In ordine al nesso eziologico nella materia del risarcimento del danno da perdita di chance è di recente intervenuta Cass. VI-III, n. 2261 del 2022 per la quale l'accertamento del nesso di causalità tra il fatto illecito e l'evento di danno (rappresentato, in quella fattispecie, dalla perdita non del bene della vita in sé ma della mera possibilità di conseguirlo) non è sottoposto a un regime diverso da quello ordinario, sicché sullo stesso non influisce, in linea di principio, la misura percentuale della suddetta possibilità, della quale, invece, dev'essere provata la serietà ed apprezzabilità ai fini della risarcibilità del conseguente pregiudizio. Nella specie, in cui l'attore non era stato ammesso a partecipare alla prova scritta di un concorso indetto da un'azienda ospedaliera, a causa del ritardo con cui gli era stata recapitata la raccomandata contenente la relativa convocazione, la Suprema Corte ha cassato con rinvio la sentenza di merito che aveva accolto la domanda di risarcimento del danno da perdita di chance , sulla base della mera allegazione, da parte del candidato, del titolo di studio che lo abilitava a partecipare alla selezione, in mancanza della prova della sussistenza, nella propria sfera giuridica, di una seria e apprezzabile possibilità di conseguire il risultato atteso. 

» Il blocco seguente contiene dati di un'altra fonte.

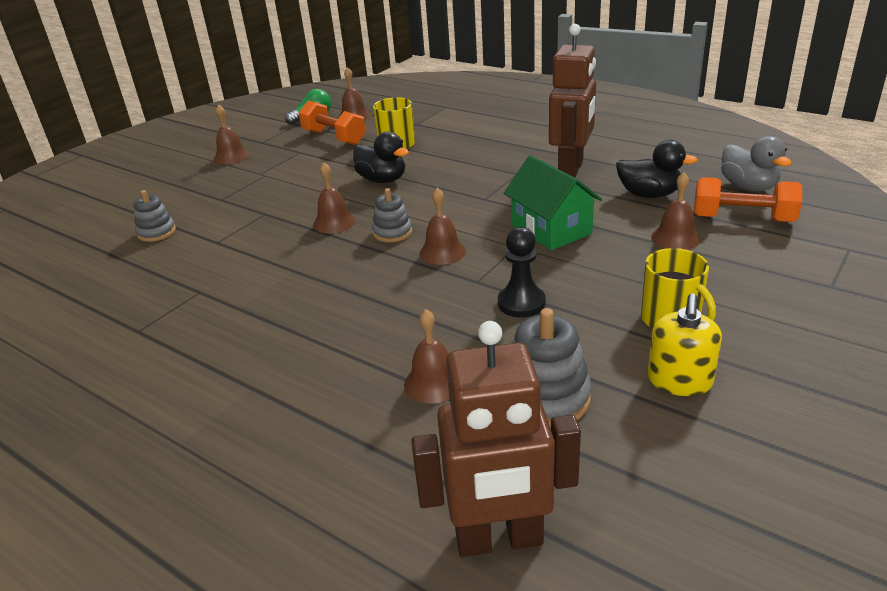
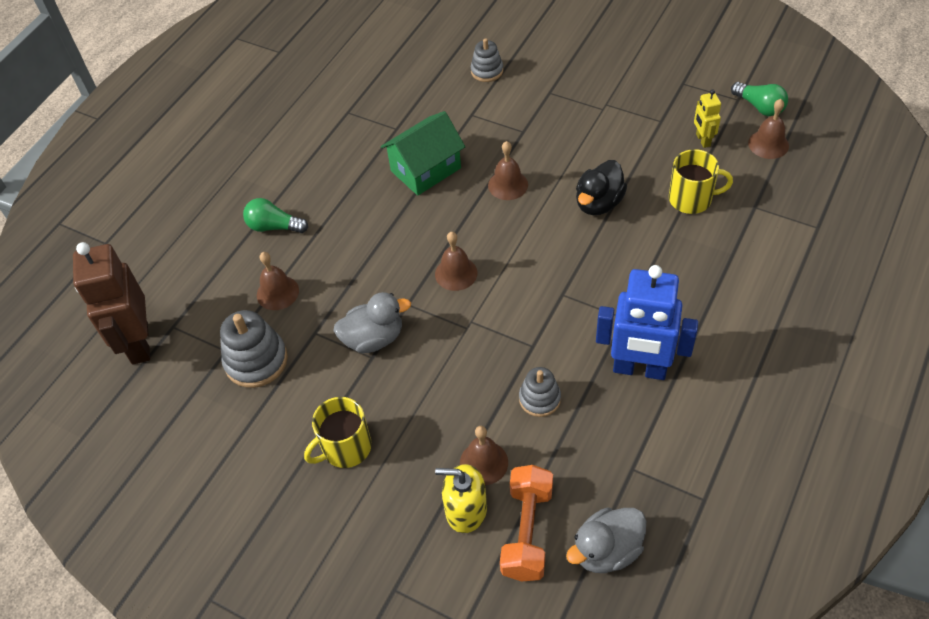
camera: 85 degrees right, 20 degrees up
(231, 157) = (643, 71): brown bell -> none
(312, 391) = (274, 226): none -> green light bulb
(334, 137) = (702, 140): orange dumbbell -> yellow robot
(392, 232) = (490, 231): grey stacking toy -> grey stacking toy (539, 399)
(521, 303) = (374, 338): black pawn -> grey duck
(551, 229) = (499, 355): green house -> green house (426, 169)
(571, 169) = (639, 369): brown robot -> blue robot
(649, 194) = (580, 445): black duck -> none
(679, 381) = (267, 447): yellow soap dispenser -> yellow soap dispenser (466, 510)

Ne consegue che, in materia di di responsabilità professionale dell'avvocato, in caso di inadempimento dell'incarico avente ad oggetto la partecipazione ad un incanto per l'aggiudicazione di un immobile, da cui derivi la perdita della possibilità di partecipare alla gara, è configurabile un danno da perdita di chances, ai fini del cui accertamento il danneggiato ha l'onere di provare non la perdita del risultato, cioè che avrebbe ottenuto certamente l'aggiudicazione del bene, bensì soltanto la perdita della possibilità di conseguirlo (Cass. III, n. 3824/2024).

La dottrina prevalente, che permea l'attuale giurisprudenza anche di legittimità, ritiene la chance essere un bene giuridico autonomo già presente nella sfera giuridica del soggetto come posta attiva e, quindi, in quanto tale, suscettibile di un'autonoma valutazione in quanto il suo venir meno determina un danno emergente concreto ed attuale (Bianca, 178; Franzoni, 83).

Contrapposta rispetto alla tesi di cui innanzi (c.d. teoria ontologica) è la c.d. teoria eziologica per la quale la perdita d chance integrerebbe lucro cessante in ragione della mancata realizzazione del risultato utile quale conseguenza dell'evento lesivo. Sicché l'utilità perduta non sarebbe un bene autonomo bensì un vantaggio non ancora acquisito sempre che il relativo conseguimento (impedito dall'illecito) possa astrattamente verificarsi con un grado di probabilità vicino alla certezza (sul punto si veda, diffusamente, Mastropaolo; per una disamina delle contrapposte teorie in merito al danno da perdita di chance –patrimoniali e non patrimoniali – e per le conseguenze in tema di nesso eziologico e di quantum di danno liquidabile, si veda Mancini).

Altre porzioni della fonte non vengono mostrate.